Minimnya ketersediaan Ruang Terbuka Hijau di Kota Sukabumi yang tidak sebanding dengan akselerasi jumlah kendaraan bermotor akan membawa dampak kurang baik terhadap kenyamanan, rasa aman, dan keindahan Kota. Harus diakui, keberadaan Ruang Terbuka Hijau menjadi sebuah teknik bio-enginering dan bangunan bio-filter yang relative cukup murah untuk mengatasi persoalan pencemaran udara. Kecuali itu, lahan terbuka dan lahan terbuka hijau masih sering dipenuhi oleh berbagai reklame, spanduk, baligho, dan poster.
Penyediaan Ruang Terbuka Hijau di daerah perkotaan tidak bisa berdiri begitu saja. Ini berkaitan dengan hal penting dalam pembangunan, Rencana Tata Ruang Kota. Ada korelasi yang tidak bisa terpisahkan dengan pembangunan infra struktur lainnya. Penataannya harus saling berkait dan berkesinambungan dengan beberapa komponen dasar pembangunan; tata guna lahan perkotaan, sistem transportasi, dan sistem pembangunan jaringan kabel bawah tanah.

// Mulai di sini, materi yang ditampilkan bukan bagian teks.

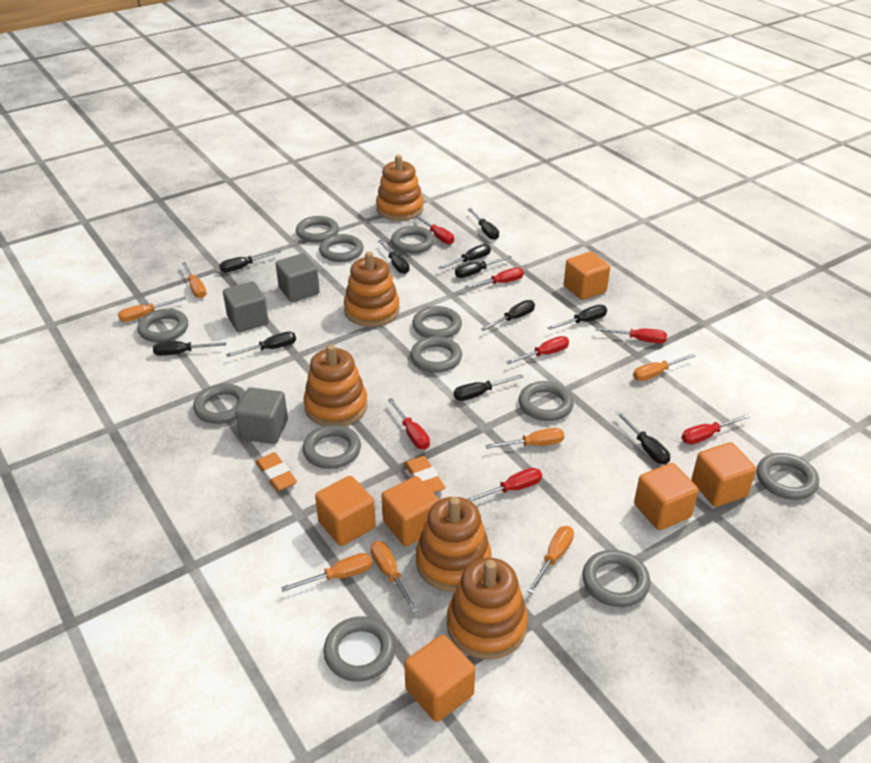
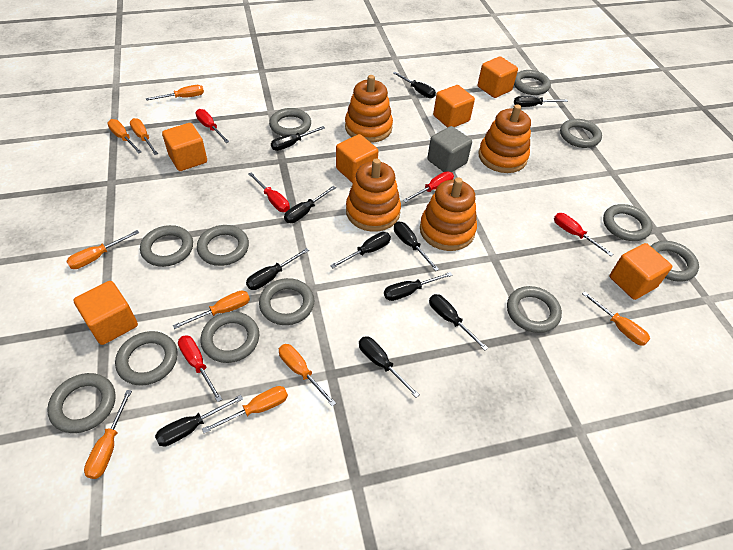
grey cube: 3 -> 1
orange eraser: 2 -> 0
orange screwdriver: 7 -> 9
orange stacking toy: 5 -> 4
red screwdriver: 7 -> 5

Tidak bisa dipungkiri, jalur-jalur utama di Kota Sukabumi masih belum memenuhi persyaratan konsep Ruang Terbuka Hijau, maka setelah Rancangan Peraturan Daerah tentang Penyediaan dan Pemanfaatan Ruang Terbuka Hijau tersebut disahkan, pemerintah harus membidik lahan-lahan jalur utama perkotaan seperti; Jl. A. Yani, Jl. Pelabuan II, Jl. Otto Iskandardinata, dan beberapa jalan lain sebagai proyeksi pembangunan RTH. Semakin sedikitnya vegetasi yang memenuhi Ruang Terbuka Hijau berdampak pada hal penting sebuah jalur, hilangnya nilai estetika jalur tersebut.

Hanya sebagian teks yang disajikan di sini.